『-one-』

子供なココロ大人なカラダ P3


「おはようございます!陸…さん?」

「おはようござ…います」

「おぅ…」

 何だよ!言いたい事があるならはっきり言えっての。

「あれー?陸さん今日は早いじゃないっすかー」

 能天気な声が奥の方から近付いてくる。

「おぅ…悠斗。少し寝るから時間になったら起こして」

 近いづいてきた悠斗は陸の顔を見るとみるみる顔色を変えていく。

「ど、ど、どうしたんすか!」

 悠斗が大きな声で叫びながら指を指している陸の左頬はまだ赤くそして少し腫れている。

「そ、そんな顔で店に出るつもりすか?」

「何だよ。何か問題でもあるかよ」

 そして今日の俺はすこぶる機嫌が悪い…。

 結局あの後一睡も出来ないし部屋に居ても気が滅入るからこんな時間から店に来ている。

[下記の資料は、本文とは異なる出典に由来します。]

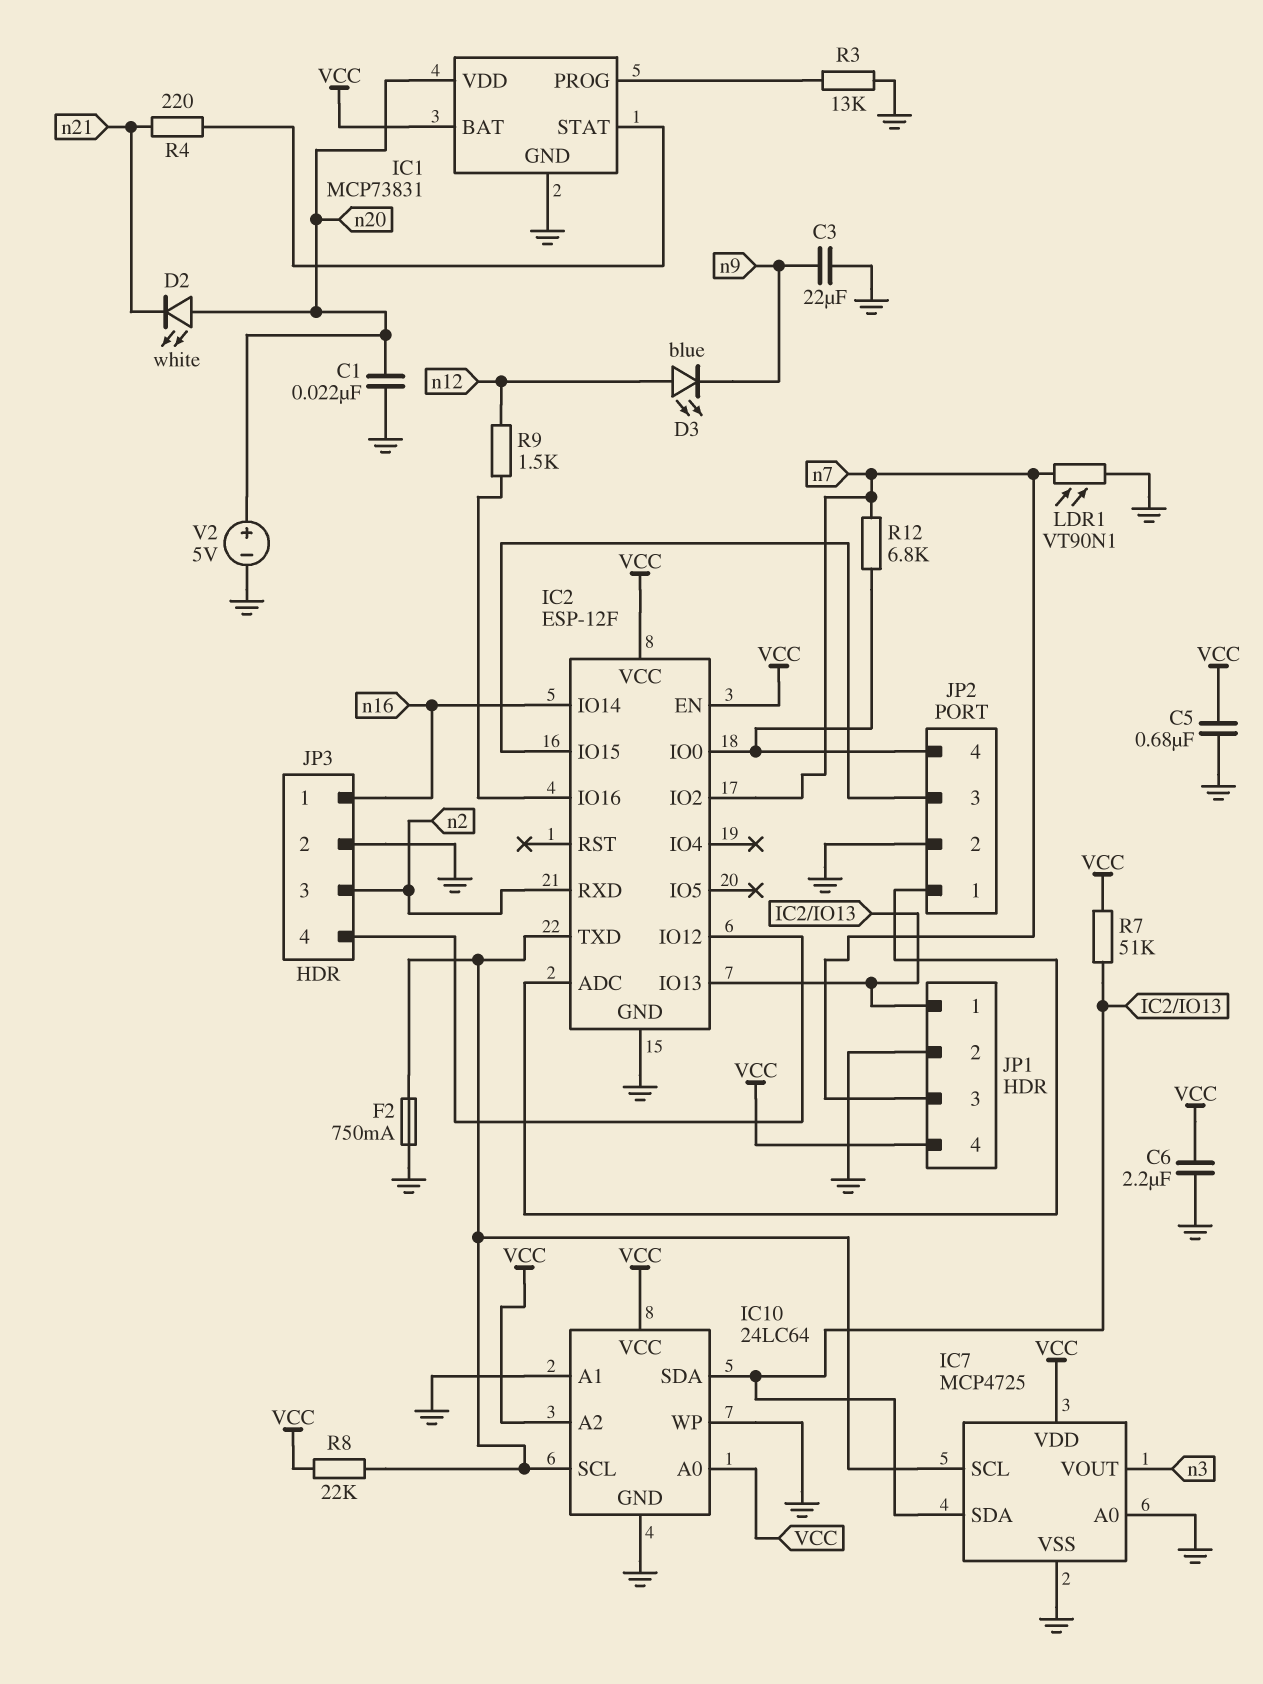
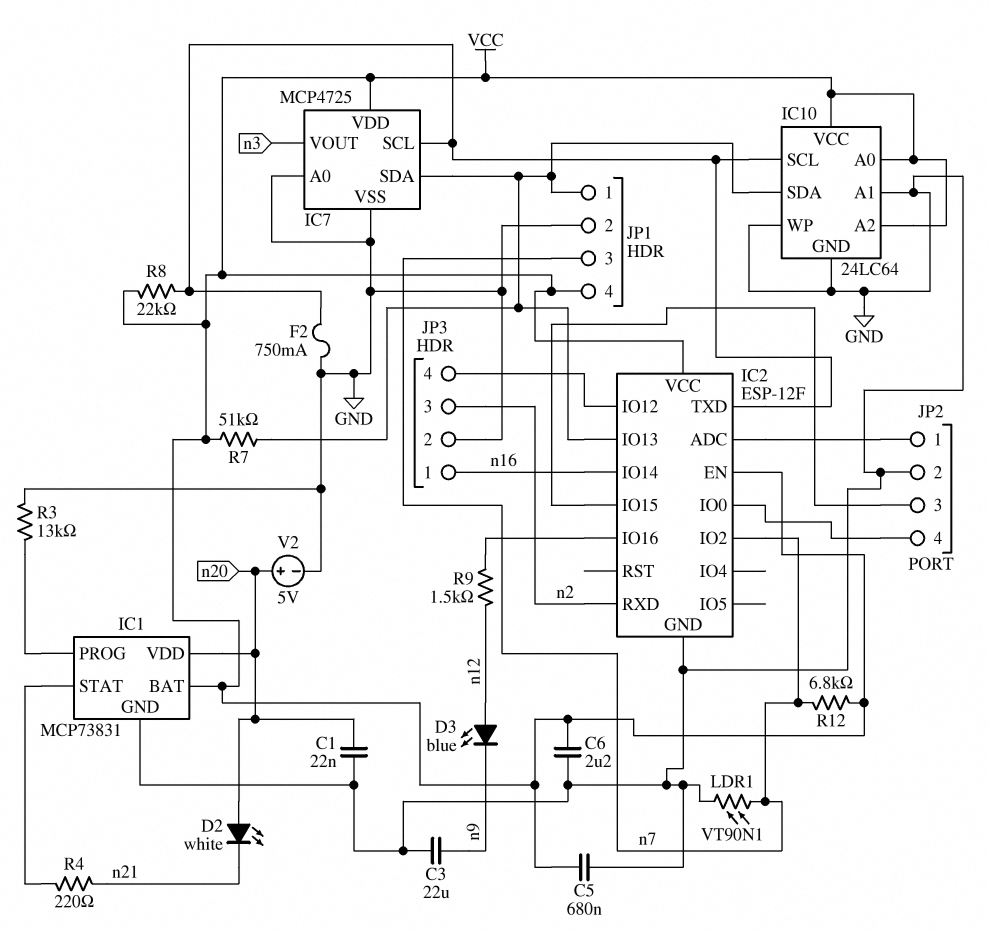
R12: 6.8k (IC2/IO0, n7) -> 6.8k (VCC, n7)

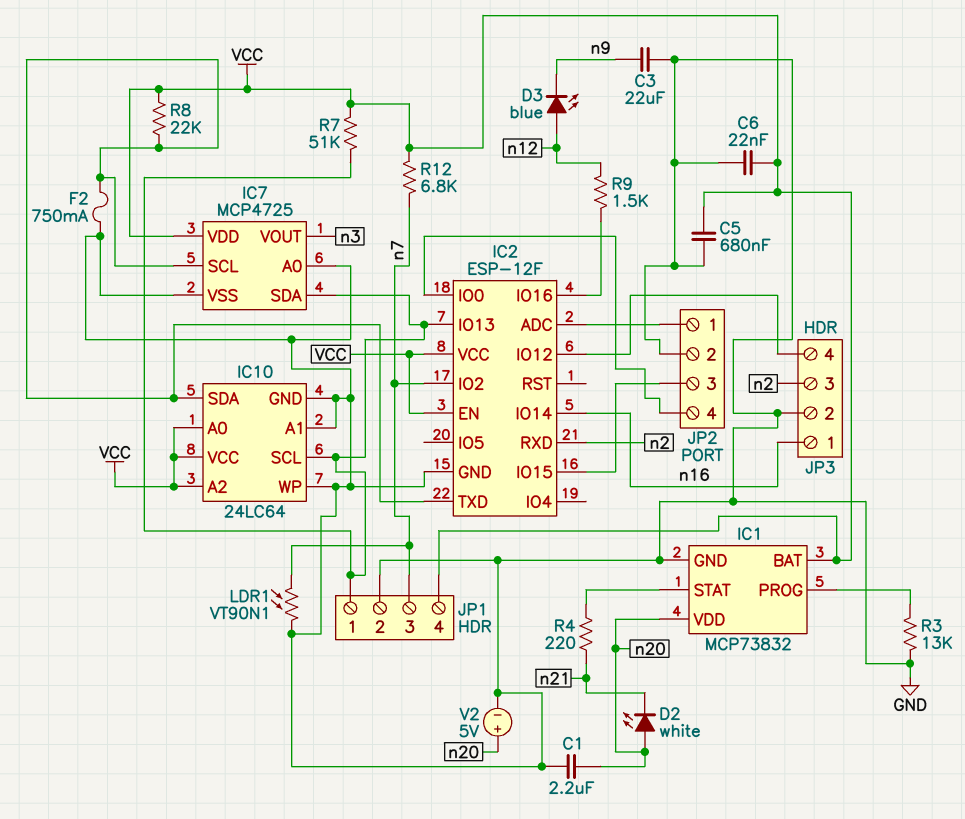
C1: 22nF (GND, n20) -> 2.2uF (GND, n20)
C6: 2.2uF (GND, VCC) -> 22nF (GND, VCC)
IC1: MCP73831 -> MCP73832
IC10 pin SCL: IC2/TXD -> IC2/IO13
IC10 pin SDA: IC2/IO13 -> IC2/TXD

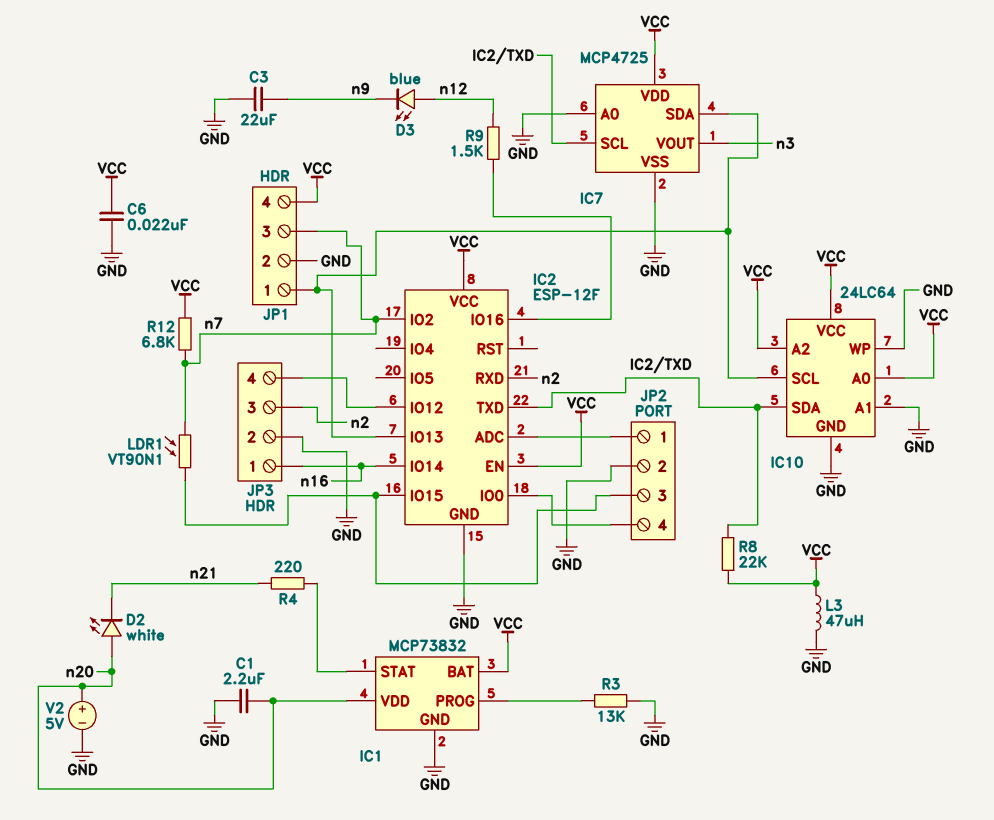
C5: 680nF (GND, VCC) -> none
F2: 750mA (GND, IC2/TXD) -> none
L3: none -> 47uH (GND, VCC)
LDR1: VT90N1 (GND, n7) -> VT90N1 (IC2/IO15, n7)
R7: 51k (IC2/IO13, VCC) -> none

「い、いや…だって。ってゆーか誰にやられたんすか?客の男にでも殴られたとか?」

「うるせーよ!男だったら倍返しにしてやる」

「って事は女っすか?」

 こんな二人のやりとりに興味津々とばかりに周りに人が集まってくる。

「陸さんって客とも女とも揉め事起こさない人なのに珍しいっすねぇ!何やっちゃったんですー?」

「あ!もしかしてやばい奴の女がうちに通ってるとか?」

「違うって!他の女と鉢合わせになってケンカの仲裁だろ?」

 う、うるせぇ…。

 好き勝手に言いたい事いいやがって。

「そんな事あるわけないだろ?陸さんにはあんなに可愛い彼女の麻衣さんがいるんだから…」

 やいのやいのと騒ぐ後輩達を制するように悠斗が言うと全員の視線が陸の方を向いた。

「も、もしかして麻衣さん…が?」

 痛いほど突き刺さる視線。

 それは同情というよりも非難めいた物だと言う事に気付いた陸はさらに機嫌が悪くなる。

「麻衣さんに何したんすか!」

 こういう事だけには勘のいい悠斗にグイッと詰め寄られた。

 今回ばかりは陸も何も答えられずに顔を逸らした。


 店の賑やかな声がドアの向こうから聞こえくる。

 一番奥にあるオーナーの誠の部屋。

 営業時間中だがネクタイを緩め足を投げ出してソファに座っている陸は誠と二人で酒を飲んでいた。

「それにしてもひどくやられたもんだな」
 向かい側に座った誠は陸の顔を見てはニヤニヤ笑っている。

「あー見えて意外と力あるんですよ」

 結局さっきの騒動から誠が助け出してくれた。

 だが誠にもホストのくせに顔を殴られるなときつく叱られ店を休むように命令された。

「で、何が原因なんだ?あの麻衣さんが殴りたくなる程怒るって事は相当やばい事したんだろ」

「ほっといて下さい…」

 朝から寝込みを襲って殴られたなんて誰が言えるかっての。

 しかも怒り方が尋常じゃないし…。

“陸なんか大嫌い”

“触らないで”

 今朝の麻衣の言葉を思い出すとずっと我慢していた涙腺が緩んでギュッと目を閉じるとガラスに残っている酒を流し込んだ。

「おいおい、今日は早く帰って麻衣さんの機嫌でも取って来いよ」

「何て顔して会っていいか分からないんすよ…」

 ソファに寝転がって目を閉じても止められそうにない涙を見られないように腕を目の上にギュッと押し当てた。

「自分が悪いと思ってんなら謝るしかねぇだろ?」

 それだけ言うと誠はフロアへと出て行った。

 謝って許してくれるならどんだけでも謝るって…はぁ…。